Philosophical and sustainable cuisine with whimsical flair

LEffervescence

On the Pass

Shinobu Namae

In a nutshell: A chef, food researcher and sustainability campaigner, Shinobu Namae distils his world vision into edible bites at L’Effervescence. It’s an upscale dining experience that feeds not only the stomach – albeit deliciously – but also the mind, gently prompting diners to reflect on the environment and society.

On the menu: Only one recipe has remained a constant since L’Effervescence opened in 2010. Named Fixed Point, it consists of a Tokyo turnip, slow cooked to perfection and served with a ham brioche and parsley purée – it exemplifies the dichotomy of complexity and simplicity. Dishes often take inspiration from nature, such as Ocean (grilled amadai fish, artichoke, chrysanthemum flowers and lemon) or Underwater Forest (house made caviar, fugu roe and sasanishiki risotto). The whole experience ends with mignardises, matcha and the chef’s signature ‘World Peace’.

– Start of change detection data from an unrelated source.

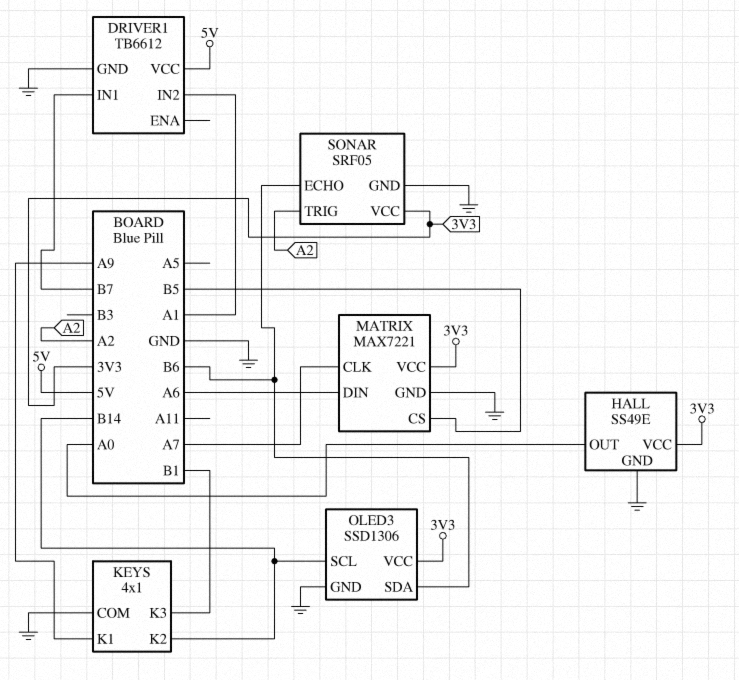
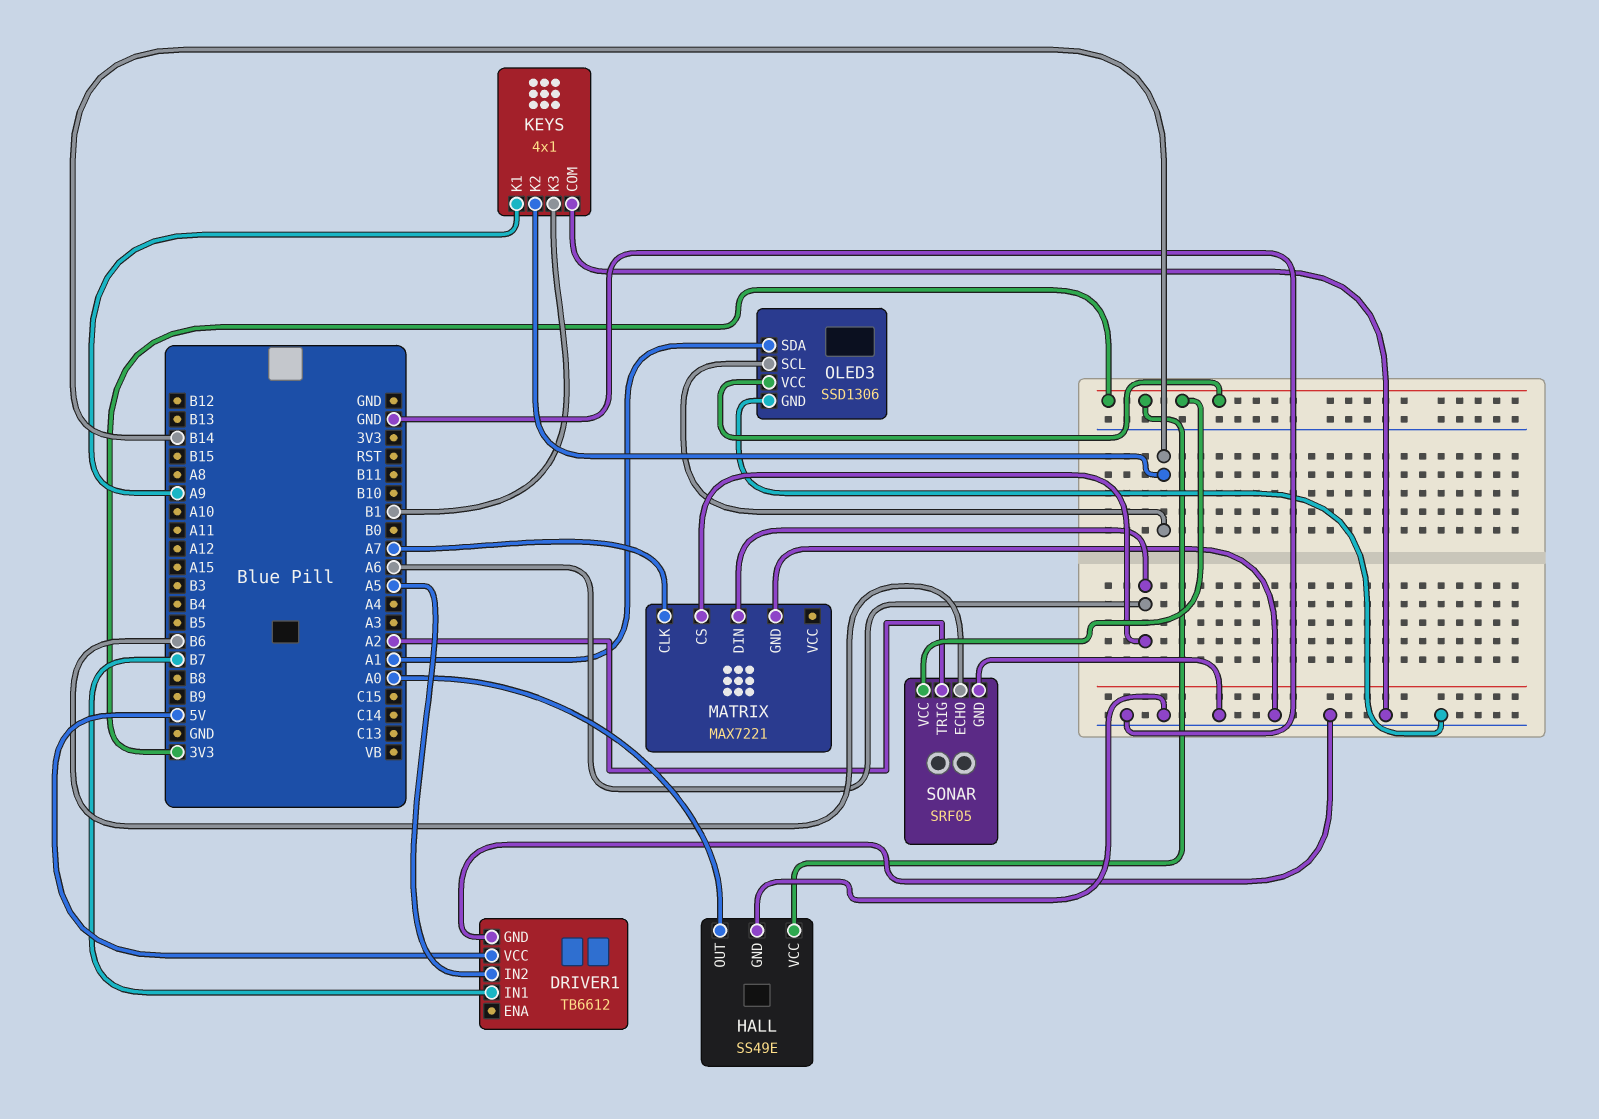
DRIVER1 pin IN2: A1 -> A5
MATRIX pin CS: B5 -> A6
MATRIX pin VCC: 3V3 -> none
OLED3 pin SDA: B6 -> A1

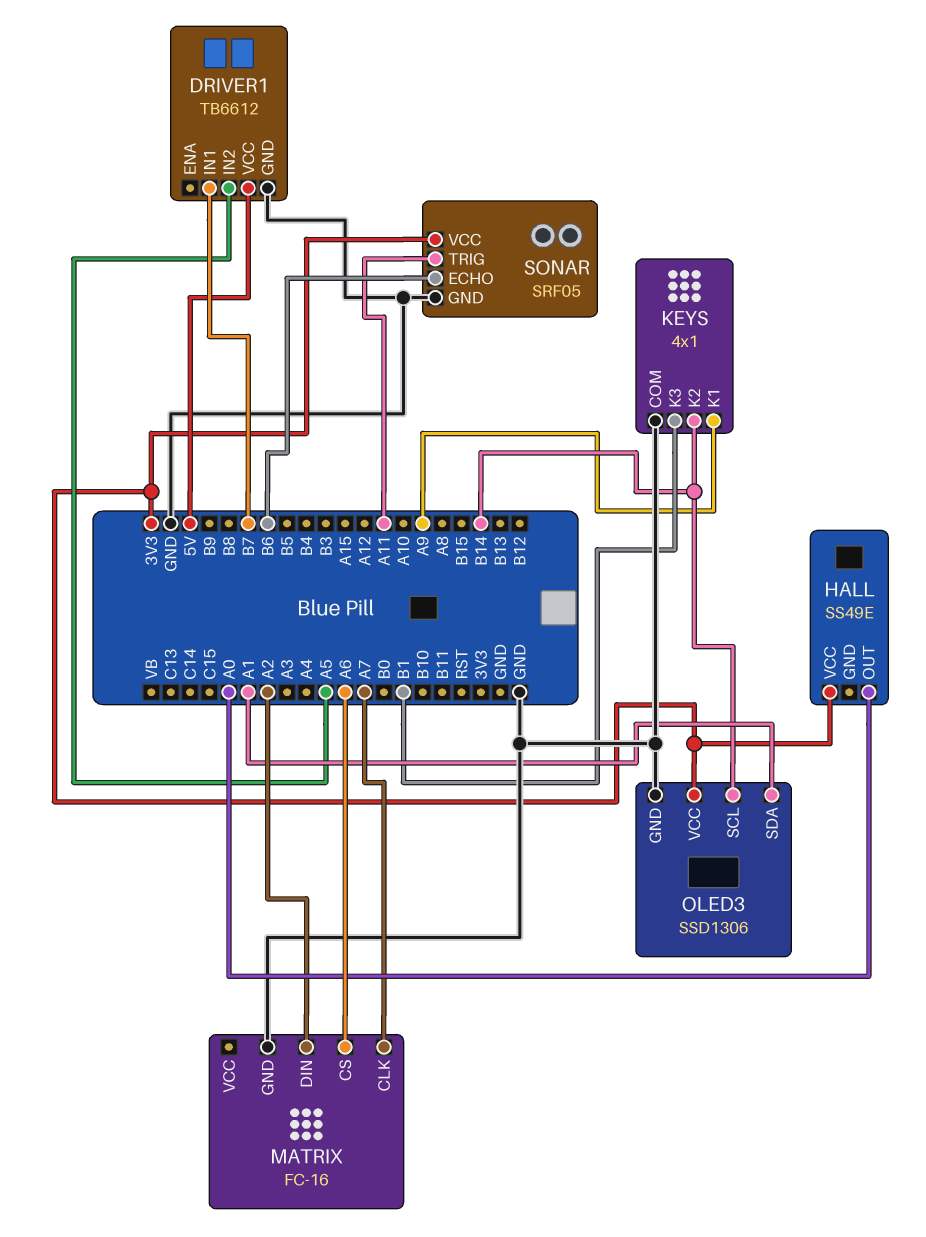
HALL pin GND: GND -> none
MATRIX: MAX7221 -> FC-16
MATRIX pin DIN: A6 -> A2
SONAR pin TRIG: A2 -> A11

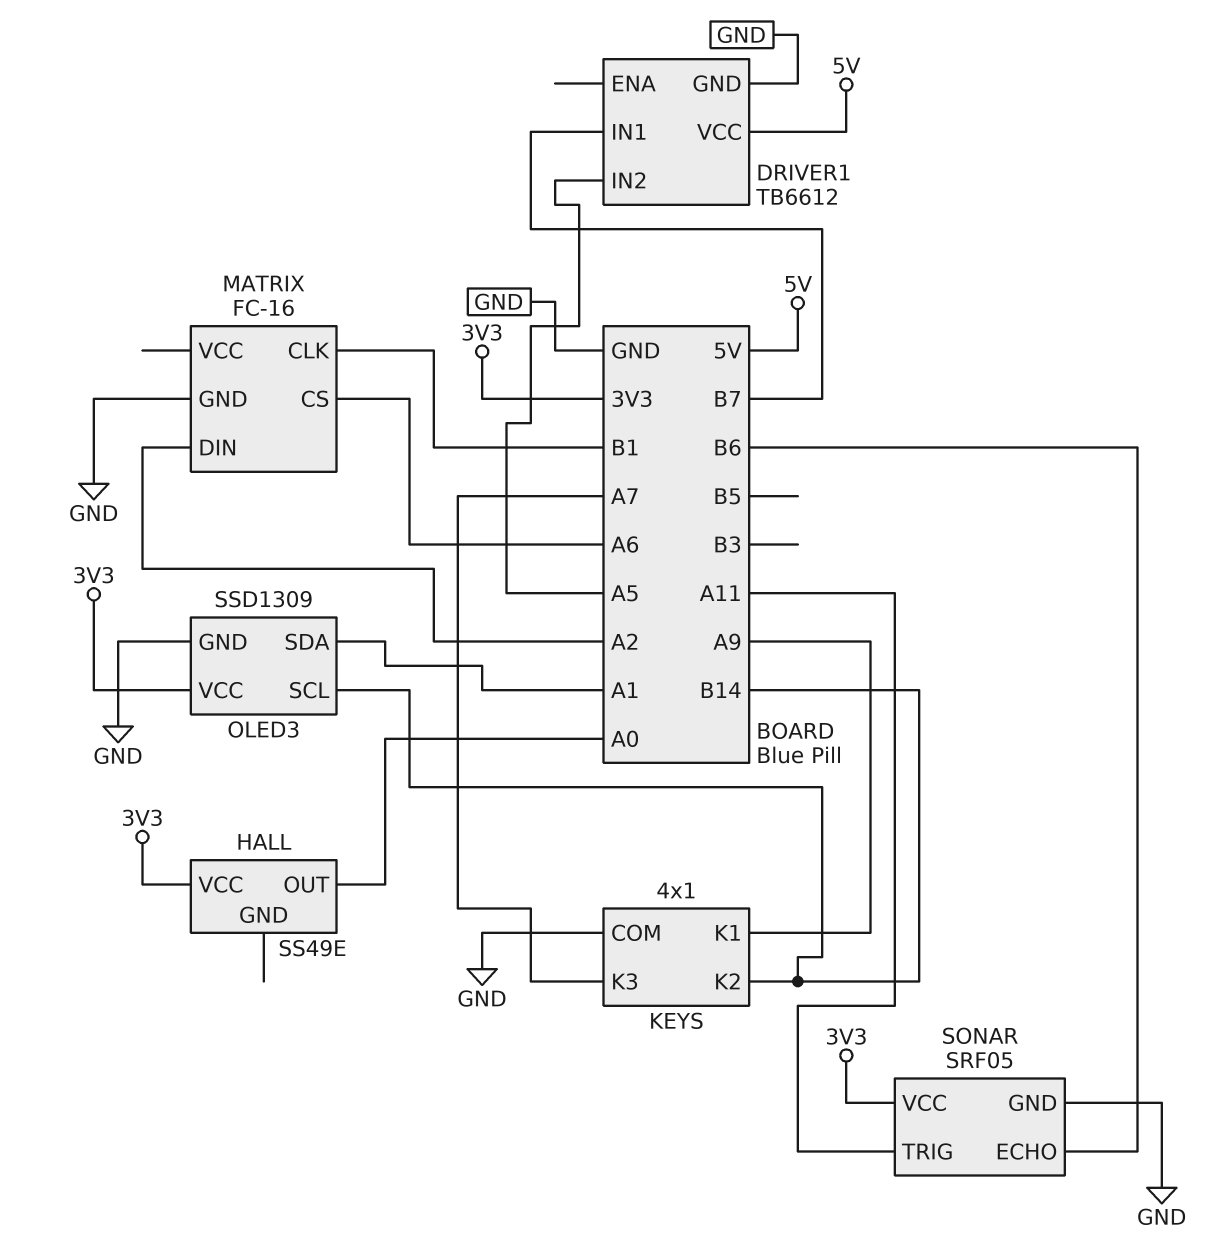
KEYS pin K3: B1 -> A7
MATRIX pin CLK: A7 -> B1
OLED3: SSD1306 -> SSD1309

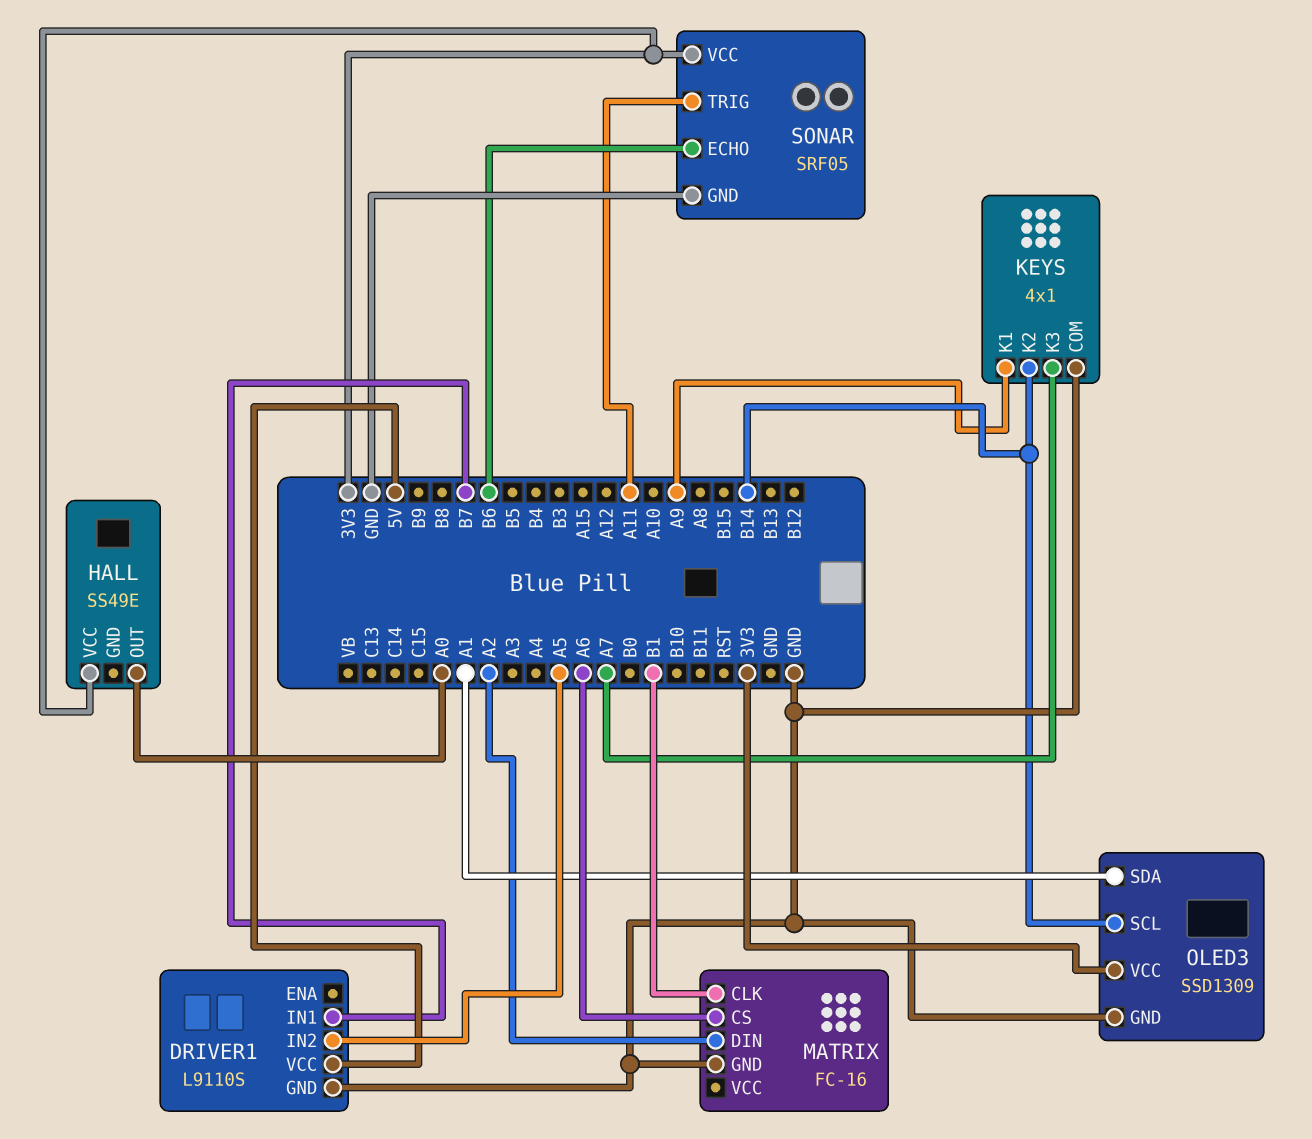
DRIVER1: TB6612 -> L9110S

Award-winning factor: L’Effervescence won the inaugural Sustainable Restaurant Award in Asia in 2018, highlighting the chef’s unparalleled commitment to freshness, nature, the environment and natural resources. It then rose 29 places in the list from 2020 to 2021, earning the Highest Climber Award. Most recently in 2023, Namae was personally recognised for his pioneering work with the Icon Award.

Kitchen mentors: After completing a law degree in 1996, the chef turned his back on the bar and moved to the pass. His top-notch tutelage included five years at Michel Bras Toya Japon in Hokkaido and a year with Heston Blumenthal at The Fat Duck in England. He started out on his own in 2010, gaining his first Michelin star in 2011, a second in 2015 and finally a third in 2020.

Sharp extra: With the main course comes the opportunity to select a knife from an extensive selection with extravagant embossing and design.